Noel blinked at her and slowly smiled. “Glory be, my sweet, are you taking any of this personally? It’s just abstract talk—”
“Well, blast you, you’ve called me Shirley fourteen times. You’re a damned intellectual snob, that’s what you are. You’re also a ratty bohemian and, if you want to know, a bit of an anti-Semite!”
“Indeed?” said Noel.
“Furthermore, I’m going to be an actress, not a fat dull housewife with a big engagement ring, whatever you say. And I’ll tell you something else. I could turn this thing around and tell you all about—about Sidney, who wants to be a writer or a forest ranger or a composer or anything except what his father is, because he’s ashamed of his father being a Jew, or because he thinks he’s too sensitive for business or law, whatever the damned Freudian reason may be—and he ends up in his father’s business just the same. I’ve opened my apartment door to enough of those.”
Noel crooked his head and hugged his elbow. For the first time since she had known him his face was discomposed. His eyes gleamed angrily, his mouth was open and smiling, and the lines were curiously erased from his cheeks. She had a flashing glimpse of what he must have looked like as a college boy; whiskey for the Indian, indeed! He said in an unusually slow easy tone, “Good shot. But you see, I really am a composer. Making cash and a name,
bit by bit, year by year.
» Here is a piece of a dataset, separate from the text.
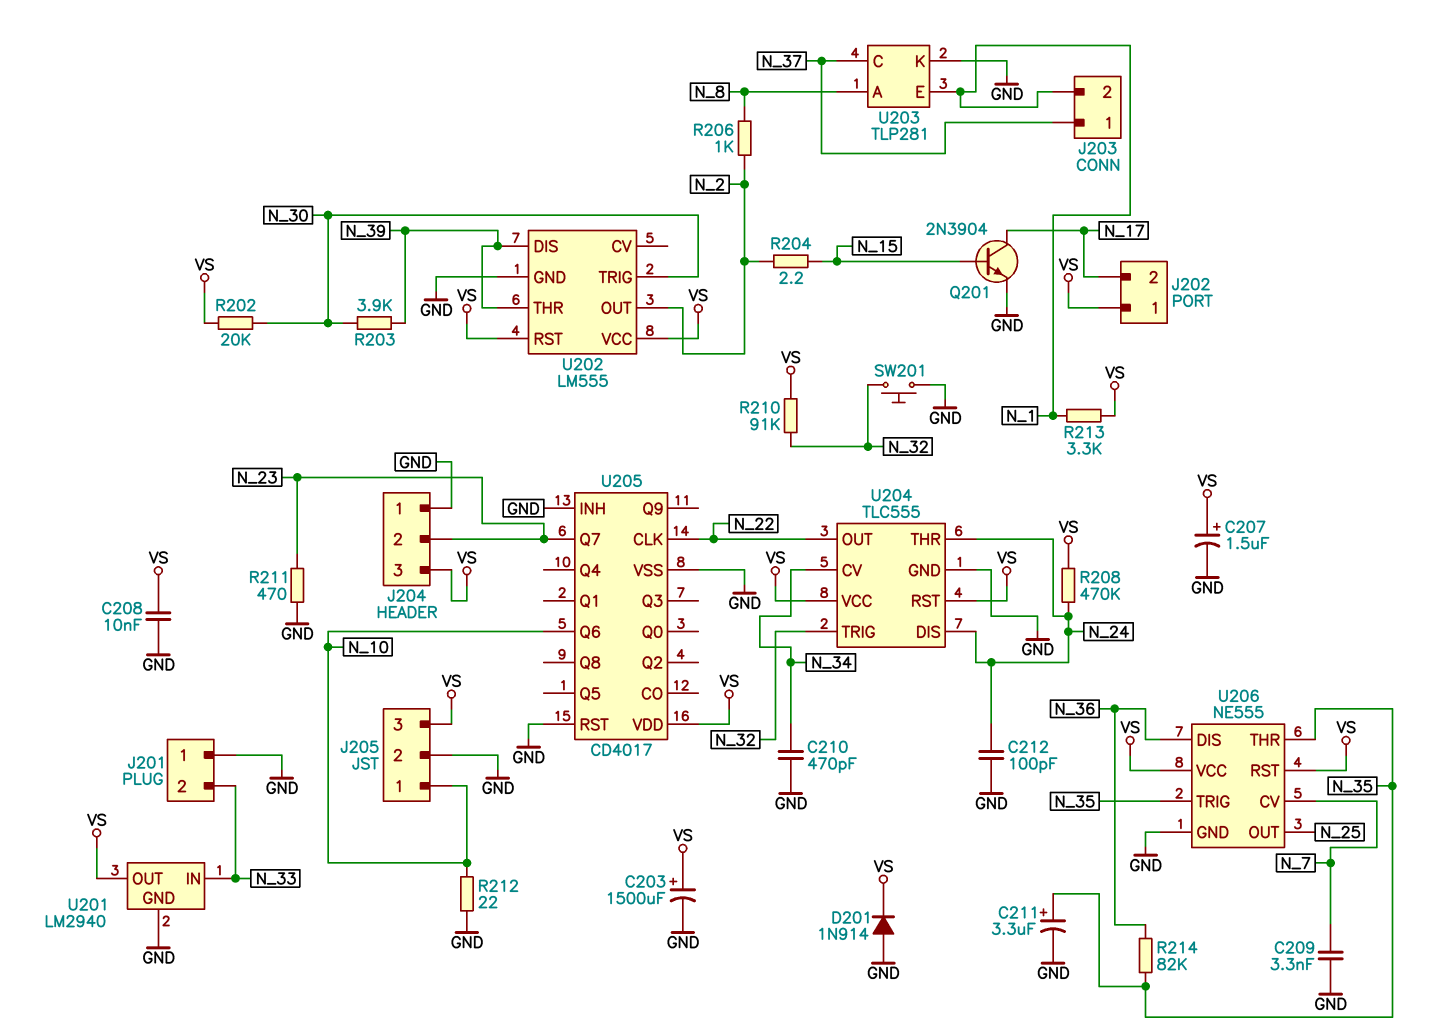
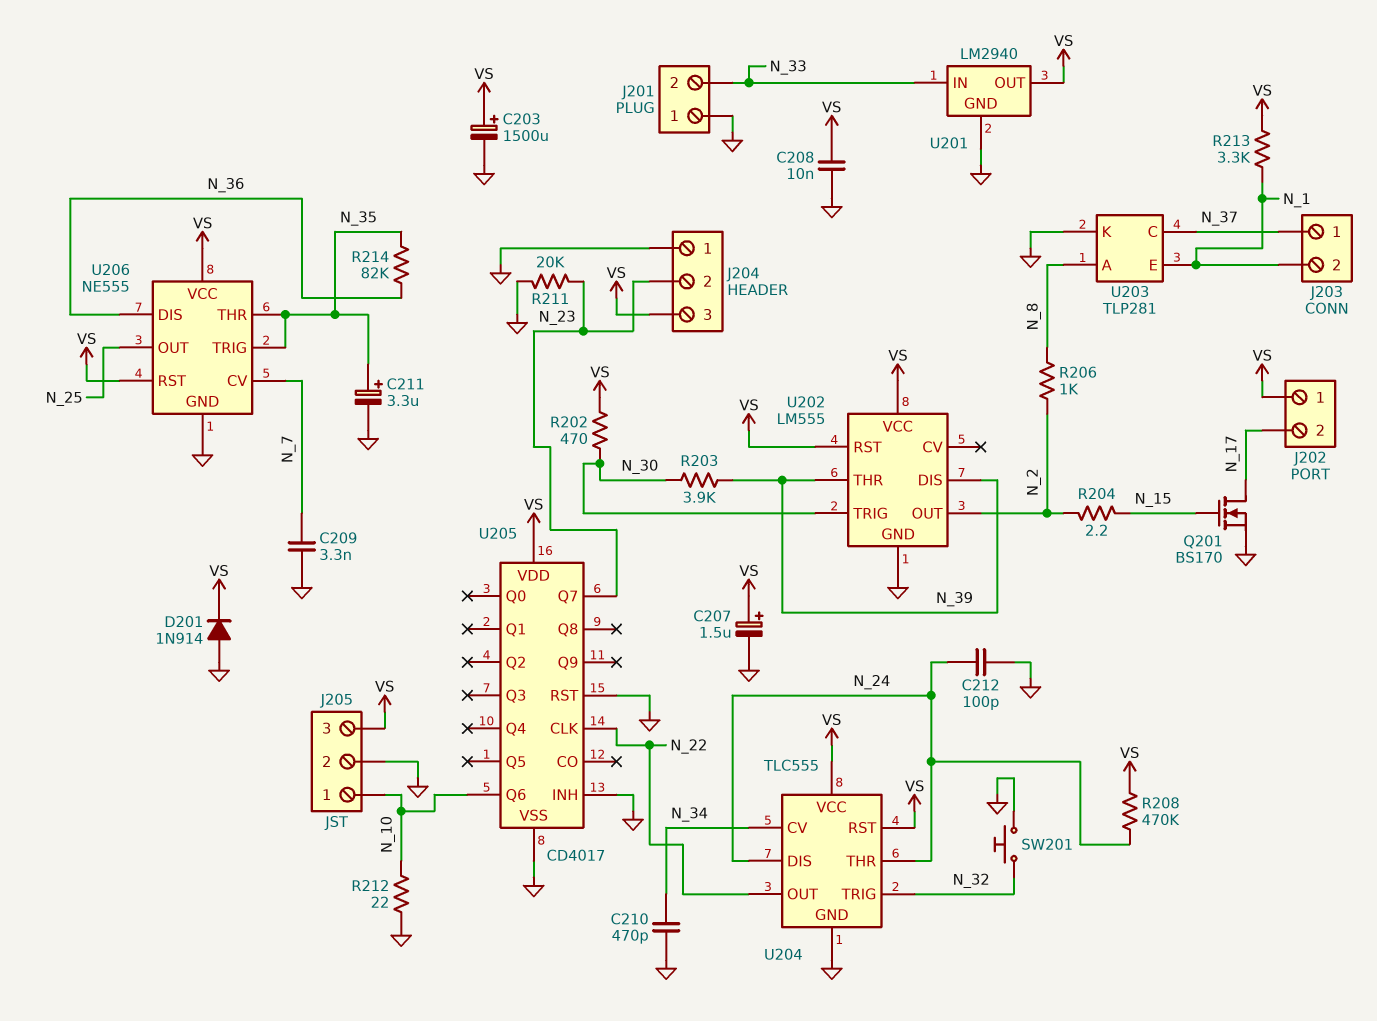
Q201: NPN 2N3904 (B N_15, C N_17, E GND) -> NMOS BS170 (G N_15, D N_17, S GND)
R202: 20k (N_30, VS) -> 470 (N_30, VS)
R210: 91k (N_32, VS) -> none
R211: 470 (GND, N_23) -> 20k (GND, N_23)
And having been thrown out of Cornell Law School with the lowest first-year grades of all time, it’s not likely I’ll end up in my father’s business. But let’s see. Intellectual snob? Certainly, it’s the breath of my life. Bohemian? Yes, sure. Anti-Semite? Not any more. I had a spell of it. But I broke out of the West Side, you see. I found that Shirley existed everywhere. It’s a general problem, not a Jewish one, the flux of the sex code. Shirley Jones has the same nature as Shirley Cohn and the same milieu, and is in the same jam. So she evolves into the same creature, essentially. Some time ago I stopped identifying all the evils in life with my father and therefore with being a Jew.” He signalled to the bartender for drinks. “Of course by that time I was Noel Airman, legally. It seemed pointless to change back. I wish now I’d yearned a little less obviously toward Noel Coward. I was not yet twenty-two. It’s rather ridiculous for a Jew to be named Noel. At this point of course I’m a Jew by birth only, but that seems enough, say, for Hitler—”
“Being a Jew doesn’t mean anything to me, either,” Marjorie said. “But still I don’t make fun of them the way you do, and I try to—”
“Marjorie, your lack of self-knowledge is fabulous. Being a Jew is your whole life. Good Lord, you don’t eat bacon. I’ve seen you shove it off your plate as though it were a dead mouse.”
“Well, I can’t help that, it’s habit.”
Noel shook his head, regarding her affectionately, and leaned back slouching, his arms crossed. “Ye gods, Marjorie, dearest Marjorie, you are such a sweet beautiful girl…”
“But a Shirley,” Marjorie growled, glaring at him.
“A Shirley. A complete, final, Raphaelesque, golden-haloed Shirley.” A shadow of sadness was on his face.
The bartender set the drinks on the table. “What’s the matter, Mr. Airman, losing your taste for steak?” Noel laughed. The bartender said, “Well, I guess there’s better things than steak in life, hey folks?” He leered at Marjorie, and went off wiping his hands on his apron.